Beschwerde gegen SG-Beschluss zurückgewiesen; Kosten- und Streitwertfestsetzung
KI-Zusammenfassung
Der Antragsteller klagte mit Beschwerde gegen einen Beschluss des Sozialgerichts Dortmund. Das Landessozialgericht weist die Beschwerde zurück, da sie in der Sache keinen Erfolg hat und verweist auf die Entscheidung des Sozialgerichts sowie eine vorangegangene Verfügung des Senats. Die Kosten trägt der Antragsteller; der Streitwert wird auf 5.000 EUR festgesetzt. Der Beschluss ist nach § 177 SGG unanfechtbar.
Ausgang: Beschwerde gegen den Beschluss des Sozialgerichts vom 13.03.2012 wird zurückgewiesen; Antragsteller trägt Kosten, Streitwert 5.000 EUR
Abstrakte Rechtssätze
Eine nachgeordnete Beschwerde ist zurückzuweisen, wenn sie in der Sache keine hinreichend substantiierten Einwendungen gegen die vorinstanzliche Entscheidung enthält.
Die Kostenentscheidung richtet sich nach § 197a Abs. 1 SGG i.V.m. § 154 Abs. 2 VwGO; bei Unterliegen trägt der Antragsteller die Kosten des Verfahrens.
Fehlt es an genügenden Anhaltspunkten für die Festsetzung nach § 52 Abs. 1 GKG, ist der Auffangstreitwert nach § 52 Abs. 2 GKG (5.000 EUR) zugrunde zu legen.
Ein einstweiliger Rechtsschutz kann bei faktisch endgültigem Charakter des Verfahrens keinen Abschlag beim Streitwert rechtfertigen.
Vorinstanzen
Sozialgericht Dortmund, S 52 KA 28/12 ER
Tenor
Die Beschwerde des Antragstellers gegen den Beschluss des Sozialgerichts Dortmund vom 13.03.2012 wird zurückgewiesen. Der Antragsteller trägt die Kosten des Verfahrens. Der Streitwert wird auf 5.000,00 EUR festgesetzt.
Gründe
Die statthafte und im Übrigen zulässige Beschwerde ist nicht begründet. Zur Vermeidung von Wiederholungen nimmt der Senat in entsprechender Anwendung des § 153 Abs. 2 Sozialgerichtsgesetz (SGG) Bezug auf die zutreffende Entscheidung des Sozialgerichts. Hinsichtlich des Beschwerdevorbringens ist auf die Verfügung des Senats vom 05.07.2012 zu verweisen.
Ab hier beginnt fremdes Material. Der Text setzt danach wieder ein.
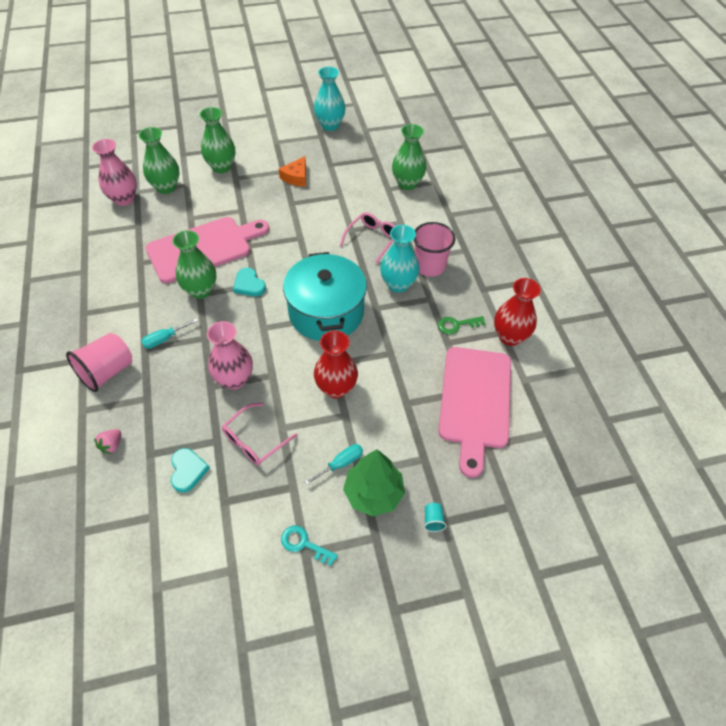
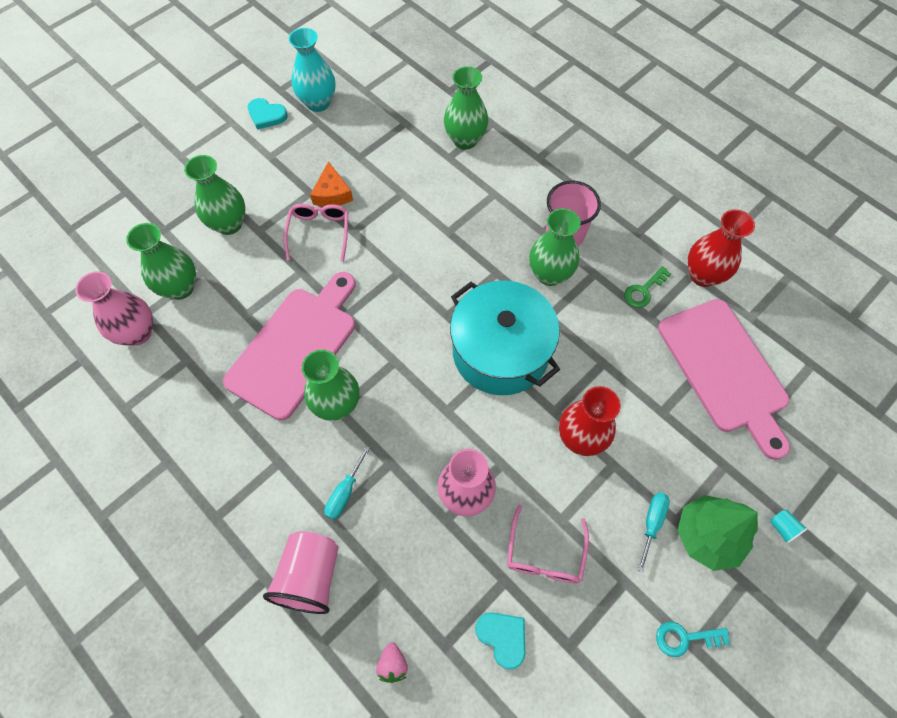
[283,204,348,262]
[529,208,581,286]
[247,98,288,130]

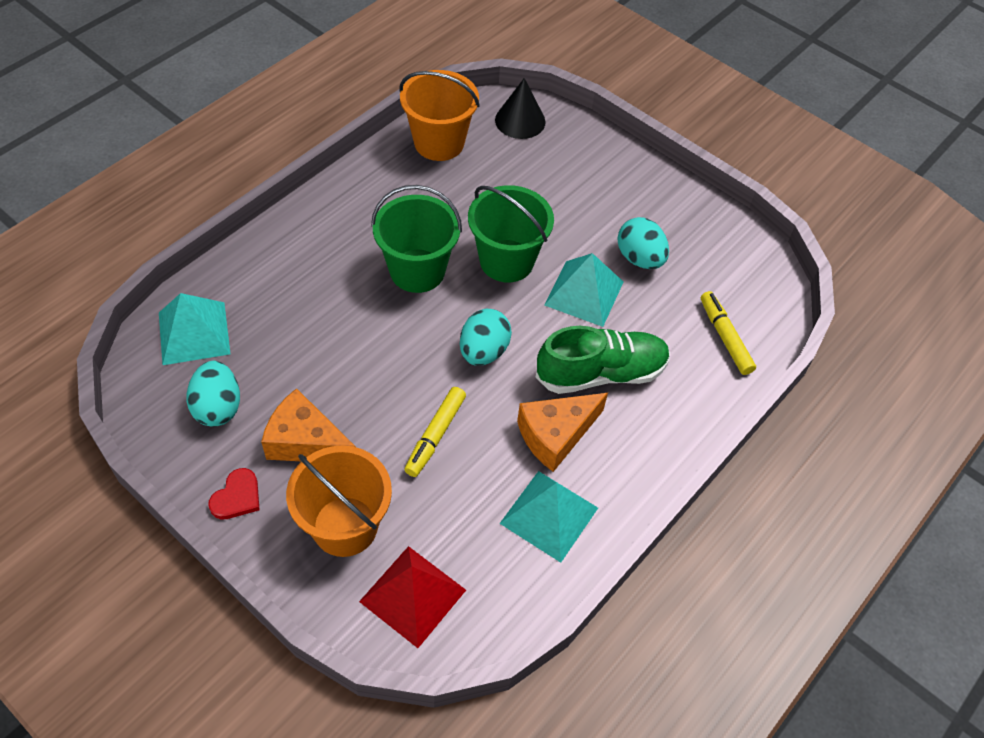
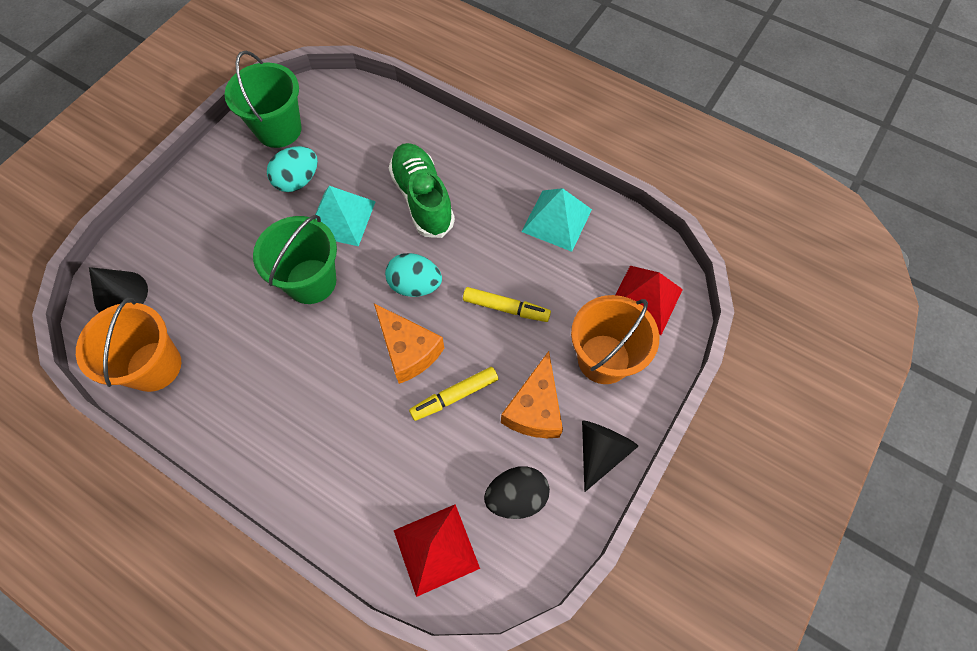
[225,51,302,148]
[409,367,498,421]
[393,504,480,597]
[484,466,550,519]
[374,303,444,384]
[582,421,638,492]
Die Beschwerde konnte nach alledem keinen Erfolg haben.
Die Kostenentscheidung folgt aus § 197a Abs. 1 Satz 1 SGG iVm § 154 Abs. 2 Verwaltungsgerichtsordnung.
Die Streitwertfestsetzung beruht auf §§ 47 Abs. 1, 52 Abs. 2, 53 Abs. 3 Nr. 4 Gerichtskostengesetz. Sie berücksichtigt, dass der Sach- und Streitstand nicht genügend Anhaltspunkte gibt, um den Streitwert nach Maßgabe des § 52 Abs. 1 GKG festzusetzen. Somit ist auf den Auffangstreitwert von 5.000,00 EUR abzustellen (§ 52 Abs. 2 GKG). Ein Abschlag wegen des einstweiligen Charakters des Verfahrens ist nicht gerechtfertigt. Für den Zeitraum der Gültigkeit des Notfalldienstplanes (01.02.2011 bis 31.01.2012) hat das einstweiligen Rechtsschutzverfahren faktisch endgültigen Charakter.
Dieser Beschluss ist mit der Beschwerde nicht anfechtbar (§ 177 SGG).